FREEZING TIME

This is a point in my life where I want to freeze time.  John is a senior now and is having a wonderful year in football.  Maitland is now in the high school and a Dorian.  Elizabeth is spending time with her friends and Dean is my Dean.  I call him my labrador retriever.  He is happy all the time and will do just about anything I ask.  He got hurt in his first football game of the year and is unable to play right now.  That is hard for him because he loves the game.

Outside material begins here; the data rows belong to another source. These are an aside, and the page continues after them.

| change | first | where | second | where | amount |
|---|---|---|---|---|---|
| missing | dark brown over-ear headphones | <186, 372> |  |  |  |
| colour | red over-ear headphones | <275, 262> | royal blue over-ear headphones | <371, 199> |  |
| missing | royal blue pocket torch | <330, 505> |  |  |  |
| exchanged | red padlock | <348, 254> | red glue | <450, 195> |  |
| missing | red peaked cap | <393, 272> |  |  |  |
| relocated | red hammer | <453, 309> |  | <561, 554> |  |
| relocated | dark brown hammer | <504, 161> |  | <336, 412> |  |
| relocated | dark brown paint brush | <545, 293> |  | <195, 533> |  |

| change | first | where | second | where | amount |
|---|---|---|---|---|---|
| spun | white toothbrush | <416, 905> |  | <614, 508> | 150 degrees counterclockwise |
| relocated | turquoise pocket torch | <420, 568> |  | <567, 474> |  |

Motherhood is a miraculous thing.  We as mothers work endlessly to raise our children to be responsible, kind and just plain old good kids.  We start early to instill discipline.  We encourage them to mind their manners, be kind to others, and just simply behave.  It comes with a lot of time outs and for some kids spankings.  The times I tried to spank one of my children totally backfired.  She was just too strong willed for it to have any effect.

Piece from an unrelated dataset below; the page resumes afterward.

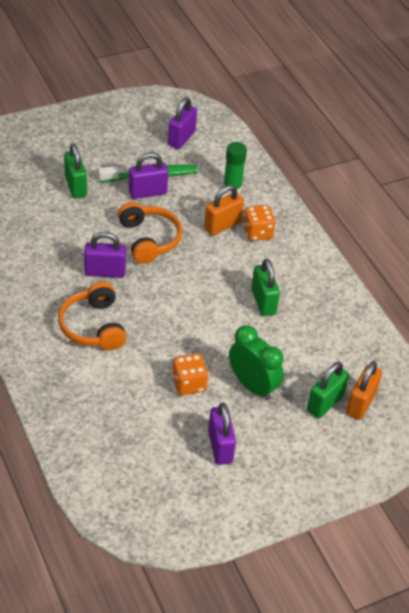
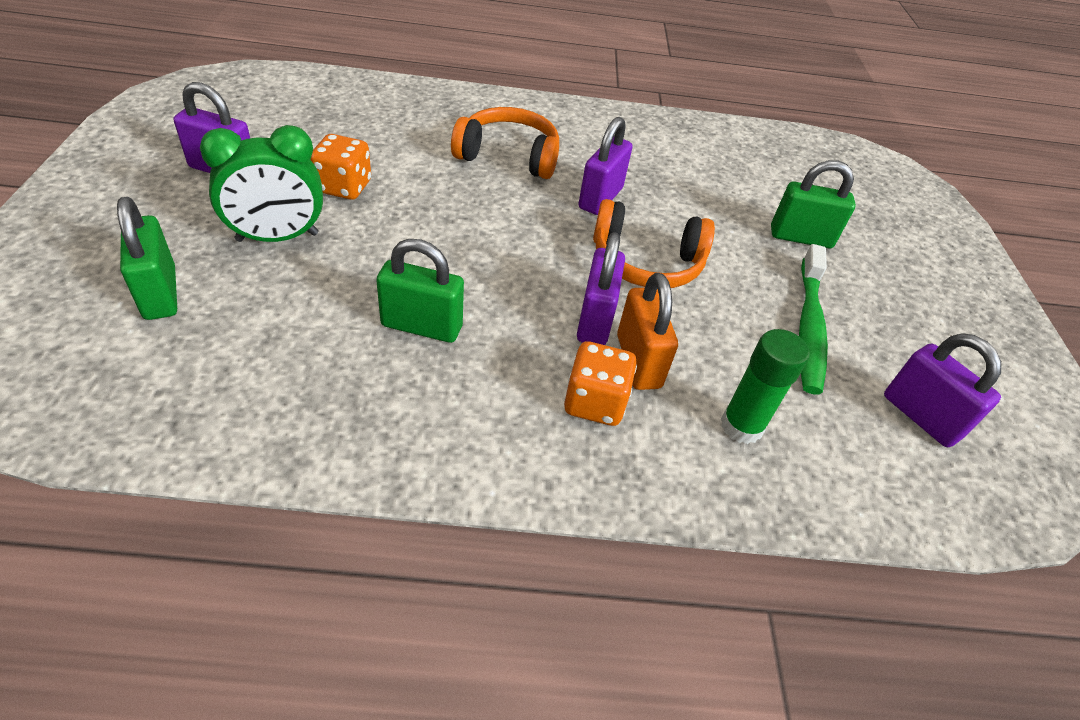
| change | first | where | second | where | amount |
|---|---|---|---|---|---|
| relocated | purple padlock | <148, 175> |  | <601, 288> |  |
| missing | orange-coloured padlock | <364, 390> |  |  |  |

I look back and try to remember when I just took some time and enjoyed them when they were younger.  I was so busy shaping their character.  Everyone always laughs that you finally get to enjoy your grandchildren not your own.  I remember always being “on”.  I do recall sometimes just sitting back and enjoying them.  But I remember always ready to “teach” them the rights and wrongs.

All that work has paid off.  If I do say so myself, I have raised some pretty good kids.  They are not perfect and have each messed up some.  But they know right and wrong and have learned from their mistakes.  They are teenagers now (almost all of them).  Teenagers can be surly.  They were pretty surly about a year ago.  Now something has changed in the past month or so.  They come to me of their own accord and tell me about their days.  They have been coming out of their rooms, doing their homework with me in the den and talking.  They tell me funny stories about their friends and what is going on in school.  I have not asked one question except to get a clarification on what they are saying.  It has been glorious.

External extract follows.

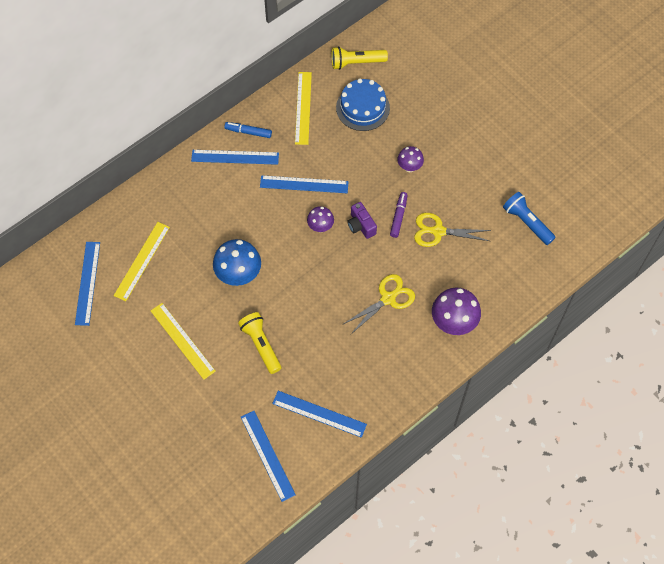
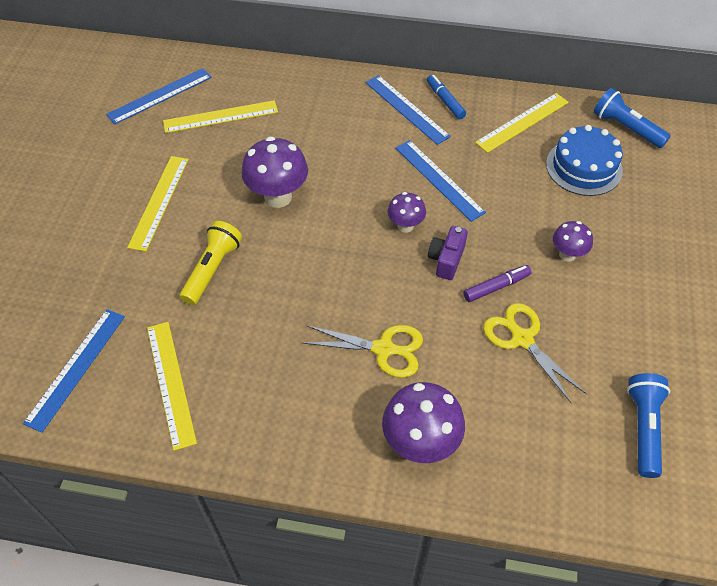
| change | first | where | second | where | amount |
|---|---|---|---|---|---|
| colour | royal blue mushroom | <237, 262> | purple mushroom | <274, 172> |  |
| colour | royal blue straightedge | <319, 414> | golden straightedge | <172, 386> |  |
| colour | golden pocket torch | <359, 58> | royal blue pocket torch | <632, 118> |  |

It is John’s senior year.  He didn’t play football last year.  I think coming from a 3A school to 7A  was overwhelming.  But coach called him and asked him to join the team.  He is having a wonderful year.  I tell people with younger kids who are sitting on the bench that John was a bench warmer until his Sophomore year.  Moving in the middle of high school was hard on him.  Having this experience has really helped make this year memorable for him.  He has also formed some amazing friendships that I know will last forever.

I guess just right now and these past few weeks and the upcoming months, I want to freeze time.  I have all mine under the same roof and they are essentially all getting along.  The snide comments are few and far between being replaced by gentle ribbing and a lot of laughs.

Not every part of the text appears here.